By Natasha Minsker
In his State of the State speech yesterday, Gov. Jerry Brown failed to mention a critical dimension to economic inequality in California: racial inequality. People of color are uniquely impacted by government policies that fall most heavily on the poor, like the Maximum Family Grant rule, unchecked police abuses and over-reliance on incarceration as a response to chronically homeless people with mental illness.
Investing in California’s families
At a time when one in five California children live in poverty, we should be doing everything in our power to make sure parents and their children are able to lead safe, healthy and successful lives. That includes making sure parents are not punished for their family planning decisions. Unfortunately, for more than 20 years, California has denied financial support to babies born while their families are receiving CalWORKs basic needs grants for older siblings. This unfair policy is known as the Maximum Family Grant (MFG) rule.
Intended to coerce poor women, particularly women of color, into having fewer children, the MFG rule endangers the health and wellbeing of babies born into poverty while simultaneously pushing their families deeper into poverty. Today Gov. Brown touted the addition of millions of dollars to CalWORKS, but did not include funding for repeal of the MFG rule in his proposed budget earlier this month and has yet to speak on the issue.
The American ideal of fair, humane and transparent policing is still a long ways away for many Californians, especially African Americans and Latinos. Last year alone, we saw 1,134 Californians killed at the hands of law enforcement, with unarmed African American men seven times more likely than unarmed white men to die by police gunfire nationwide. And still, California continues to have the most secretive laws in the country when it comes to police misconduct.
Equally troubling is continued abuse of civil asset forfeiture by law enforcement agencies in California. Civil asset forfeiture laws were created in the heyday of the drug war in the 1980s.
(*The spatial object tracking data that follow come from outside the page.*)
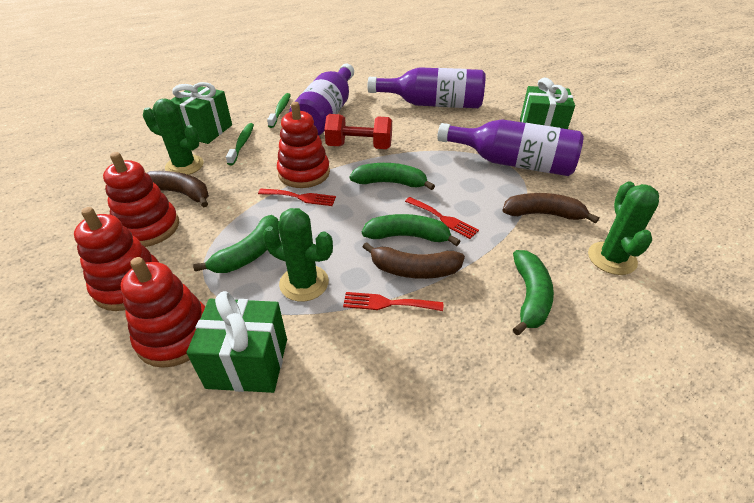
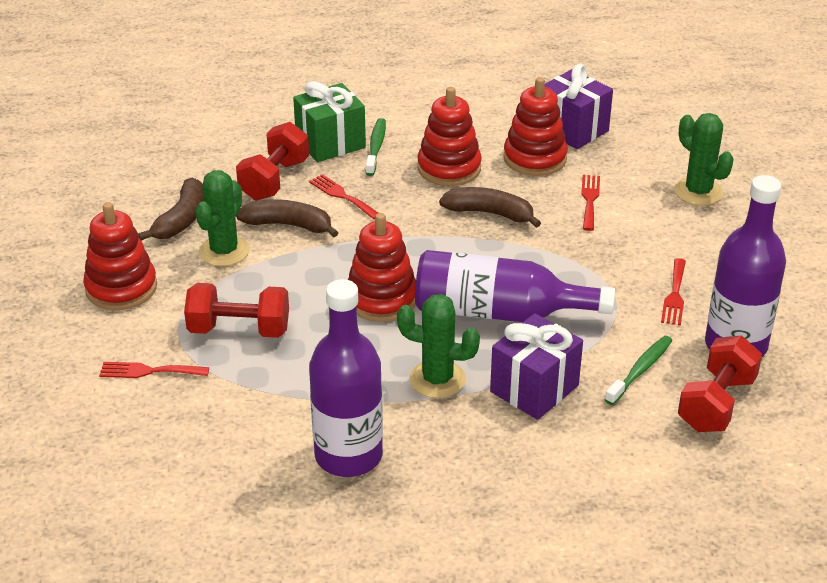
green banana: 4 -> 0
green gift: 3 -> 1
purple gift: 0 -> 2
red dumbbell: 1 -> 3
red fork: 3 -> 4

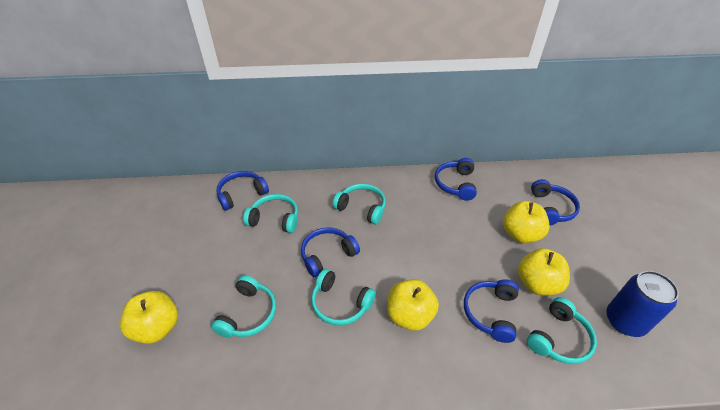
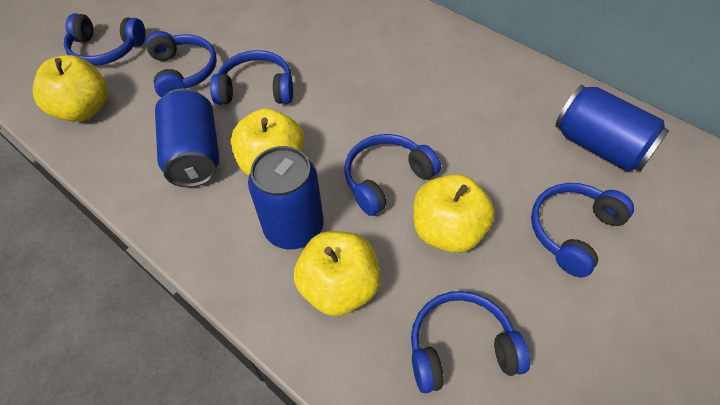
blue can: 1 -> 3
blue headphones: 5 -> 6
turquoise headphones: 5 -> 0

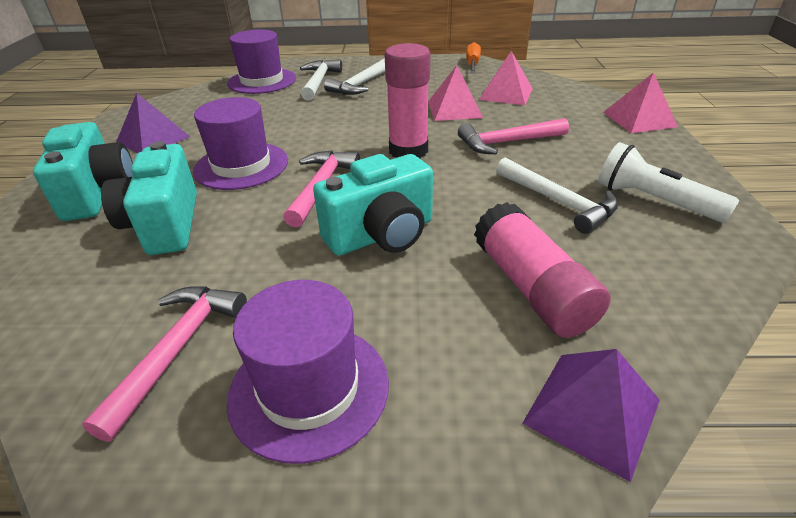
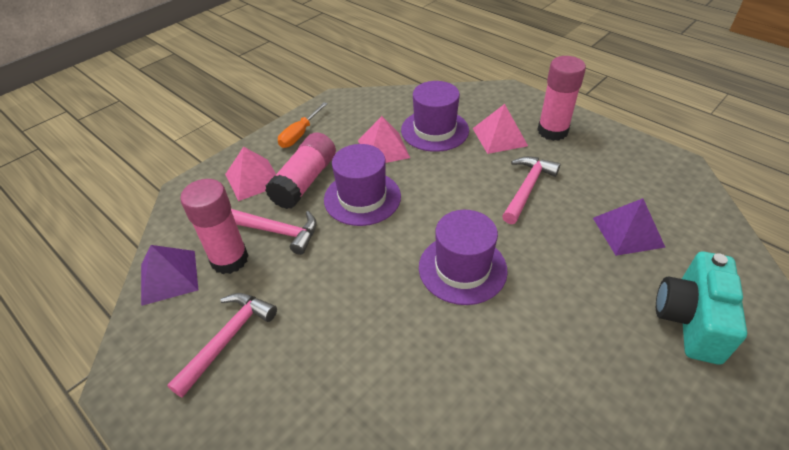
pink glue stick: 2 -> 3
turquoise camera: 3 -> 1
white flashlight: 1 -> 0
white hammer: 3 -> 0

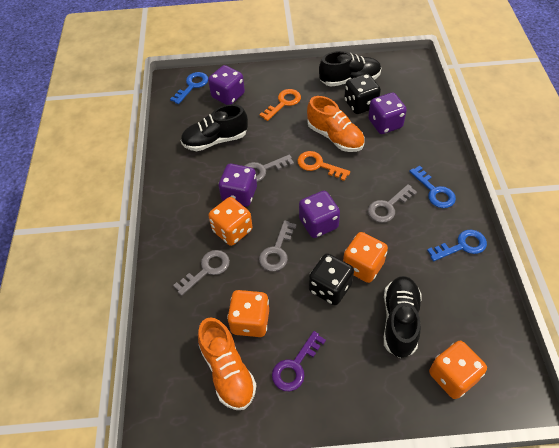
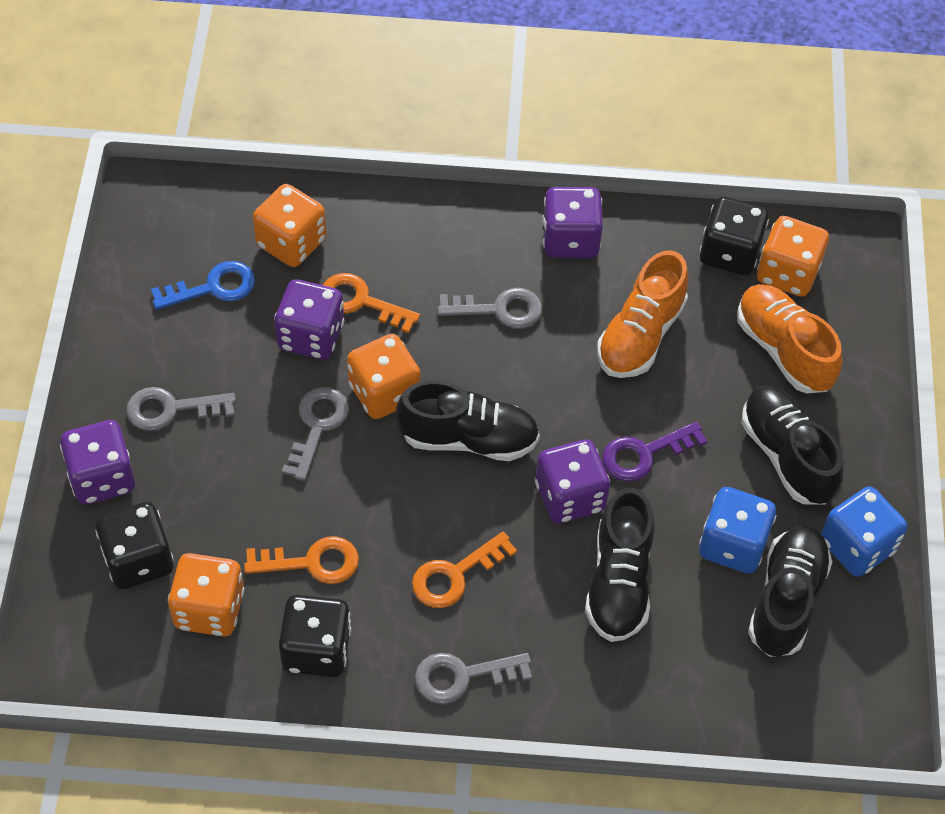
black dice: 2 -> 3
black shoe: 3 -> 4
blue dice: 0 -> 2
blue key: 3 -> 1
orange key: 2 -> 3

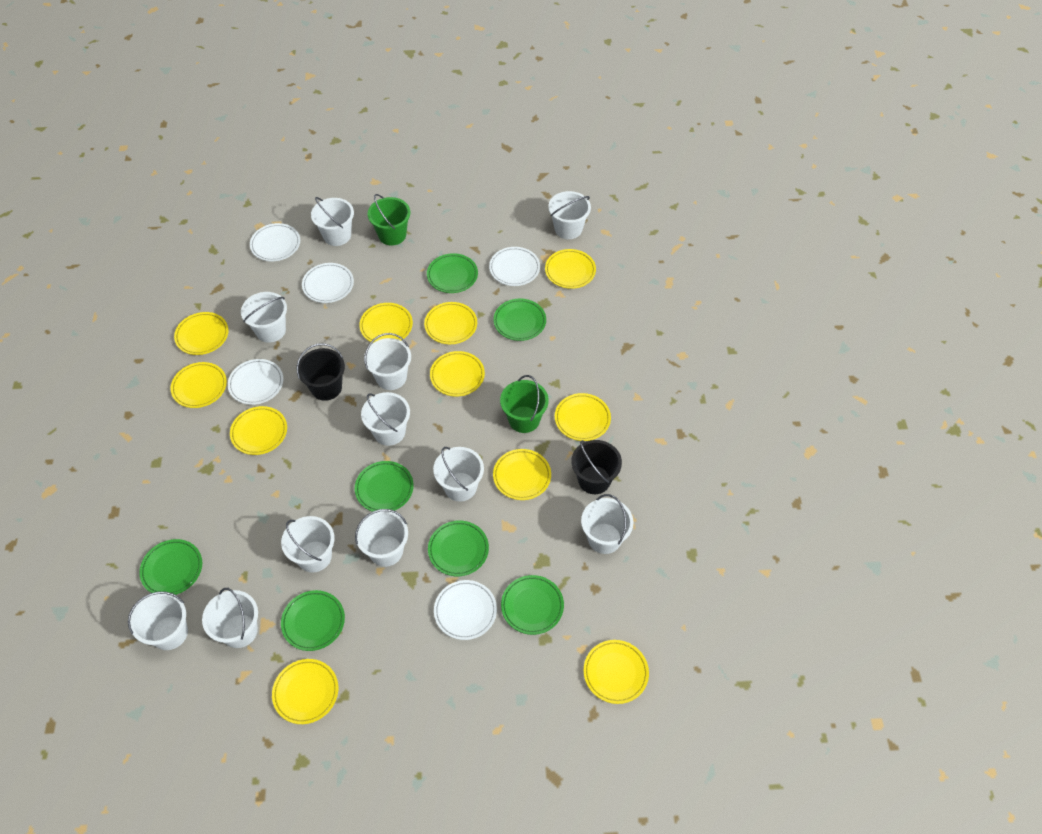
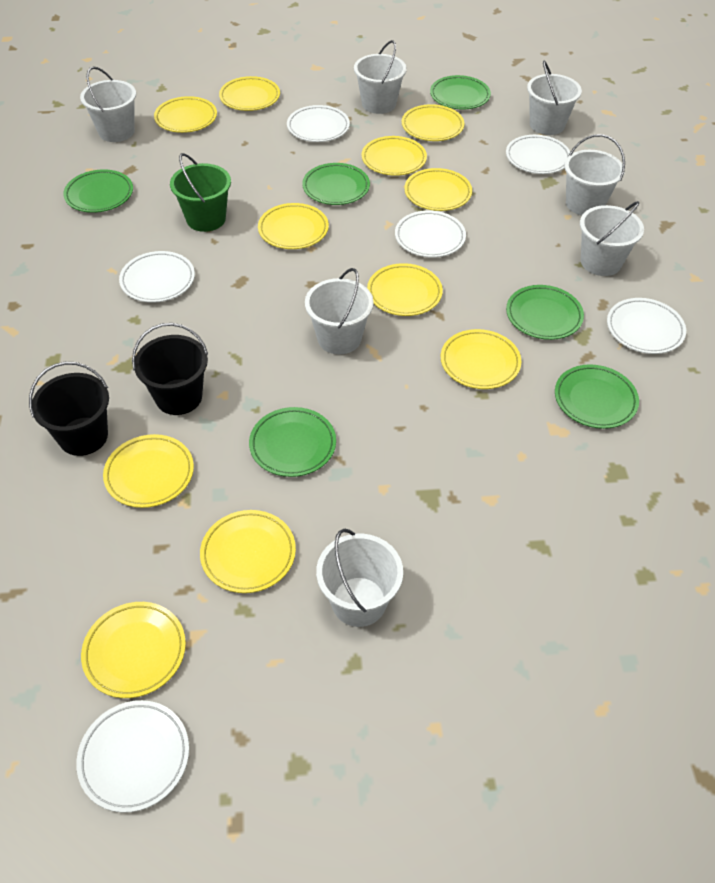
green bucket: 2 -> 1
green plate: 7 -> 6
white bucket: 11 -> 7
white plate: 5 -> 6

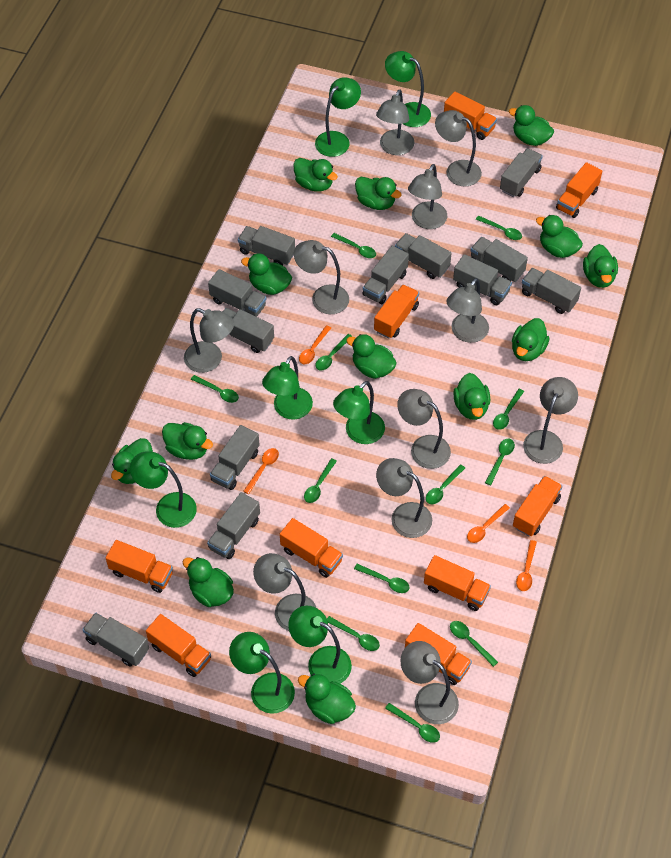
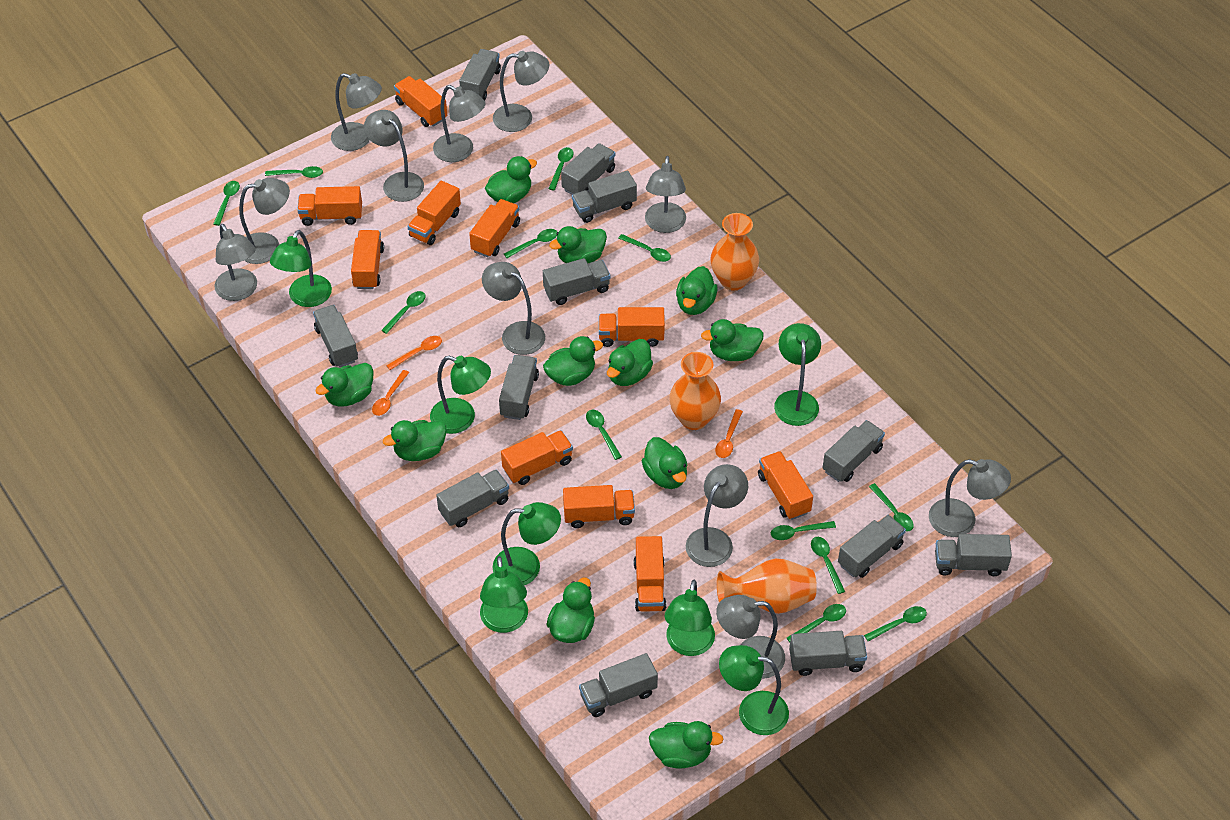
green duck: 13 -> 11
orange spoon: 4 -> 3
orange truck: 9 -> 10
orange vase: 0 -> 3

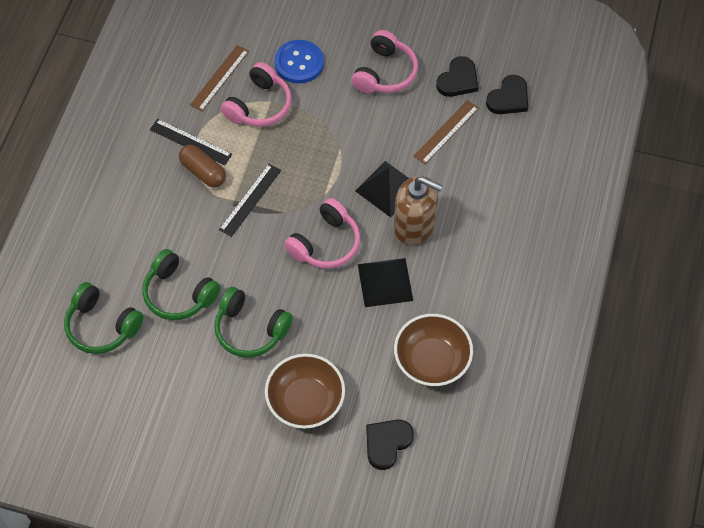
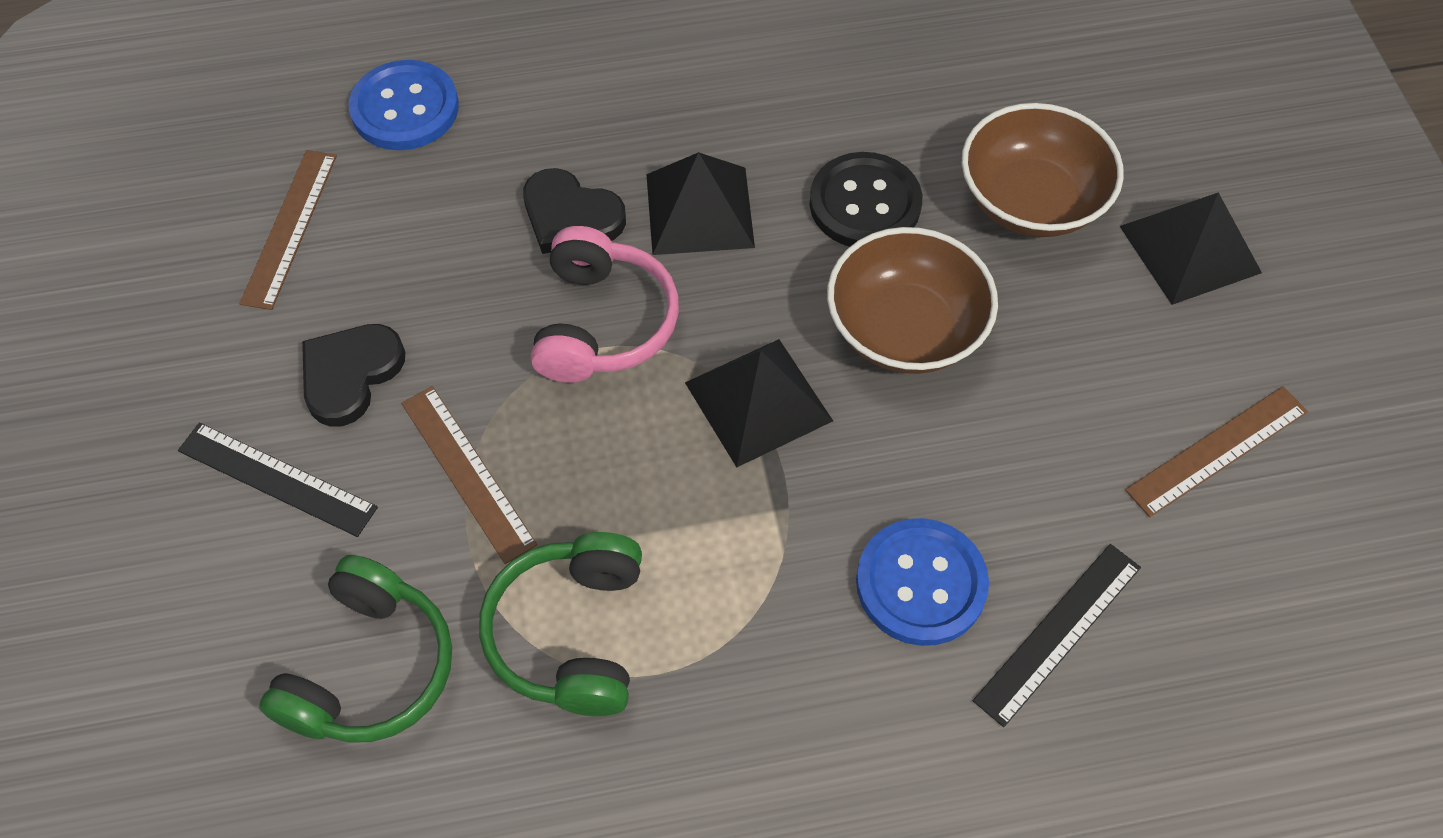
black button: 0 -> 1
black heart: 3 -> 2
black pyramid: 2 -> 3
blue button: 1 -> 2
brown capsule: 1 -> 0
brown ruler: 2 -> 3
brown soap dispenser: 1 -> 0
green headphones: 3 -> 2
pink headphones: 3 -> 1

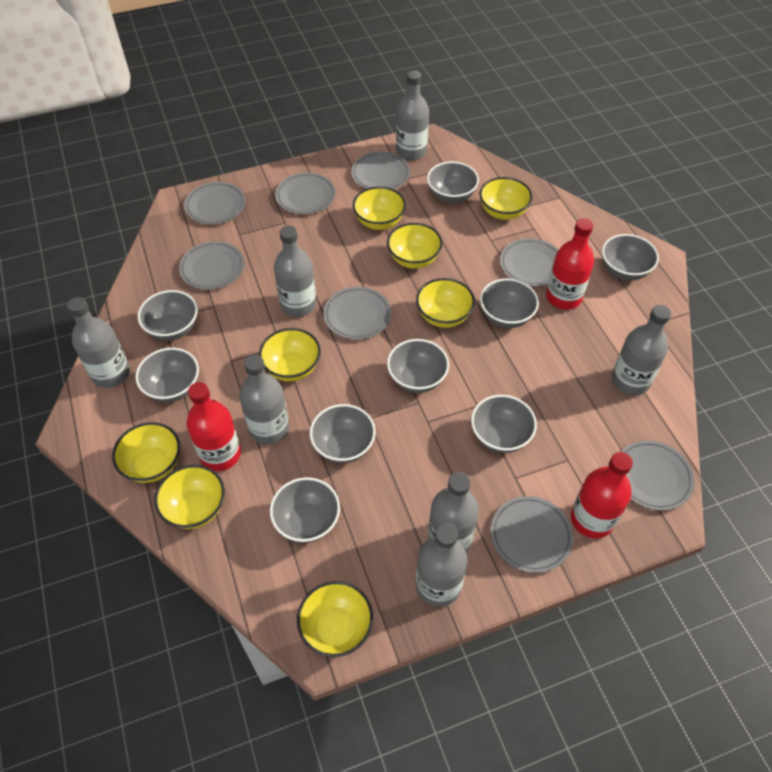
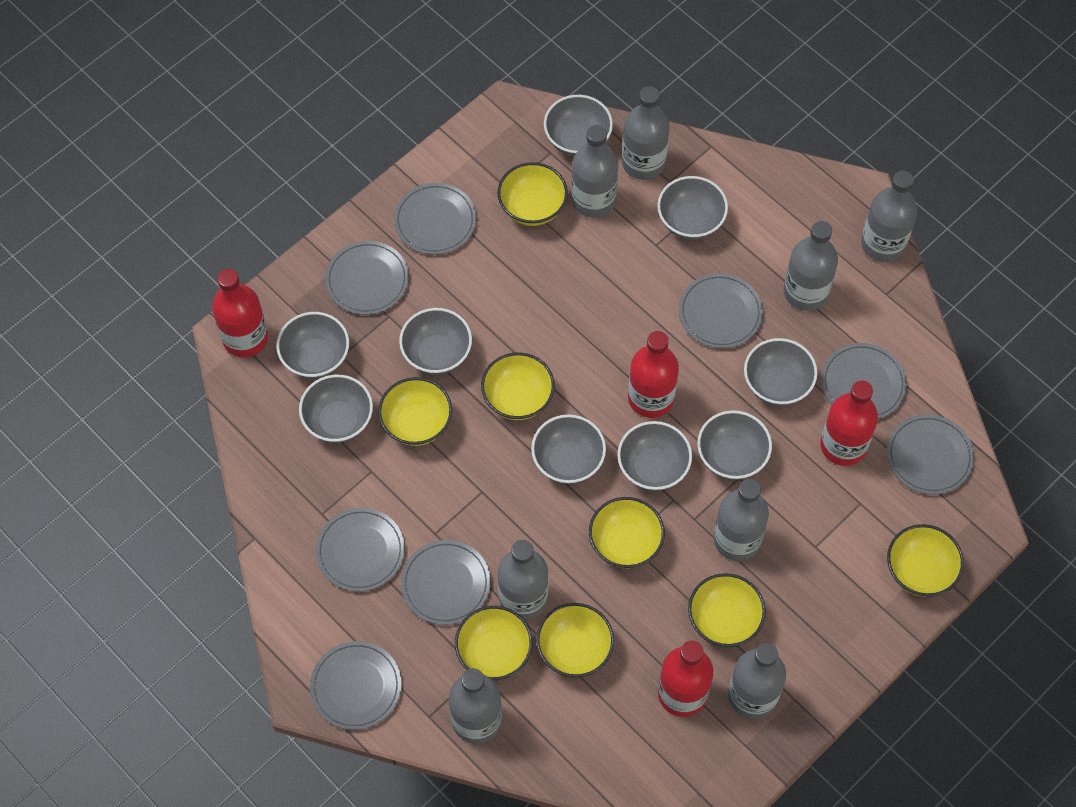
grey bottle: 7 -> 8
red bottle: 3 -> 4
Originally intended to take booty away from drug “kingpins”, civil asset forfeiture has been perverted into an ongoing attack on low-income people of color and families who can’t afford to fight the government in court.
Despite laws and guidelines intended to protect against it, civil asset forfeiture has become a relied-upon source of funding for law enforcement agencies all across the state. The fact that civil asset forfeiture has become a primary funding source for law enforcement has not only led to greater abuses, but also to an unhealthy and growing overreliance on it. This is well documented.
Human dignity and treatment for California’s most vulnerable
Earlier this month, Senate leaders announced a plan to provide approximately $2 billion for housing and treatment for some of California’s most vulnerable: chronically homeless people with mental illness.
By investing in permanent supportive housing, California would make significant strides in prioritizing human dignity and treatment for Californians who are all too often either shoved into our criminal justice system or left to be forgotten on our streets. With the largest homeless population in the country, we can no longer turn a blind eye to the needs of our fellow Californians.
Providing them with shelter and treatment could also help avoid the sometimes deadly interactions between law enforcement officers who lack adequate training and people suffering mental or emotional crises – particularly people of color, who frequently bear the brunt of police violence and harassment when they have no other option but to sleep outdoors.
So while California leads the nation on many things – last year California passed the strongest racial and identity profiling, sex education and digital privacy laws in the country – work remains to be done to address a legacy of racial oppression still entrenched in state programs and institutions that dictate how our communities are policed and punished.
We hope Gov. Brown will lend his support to an MFG repeal, increased transparency and accountability in policing, and the Senate’s permanent supportive housing proposal to make the great state of California even greater.
Natasha Minsker is the Director of the ACLU of California’s Center for Advocacy and Policy.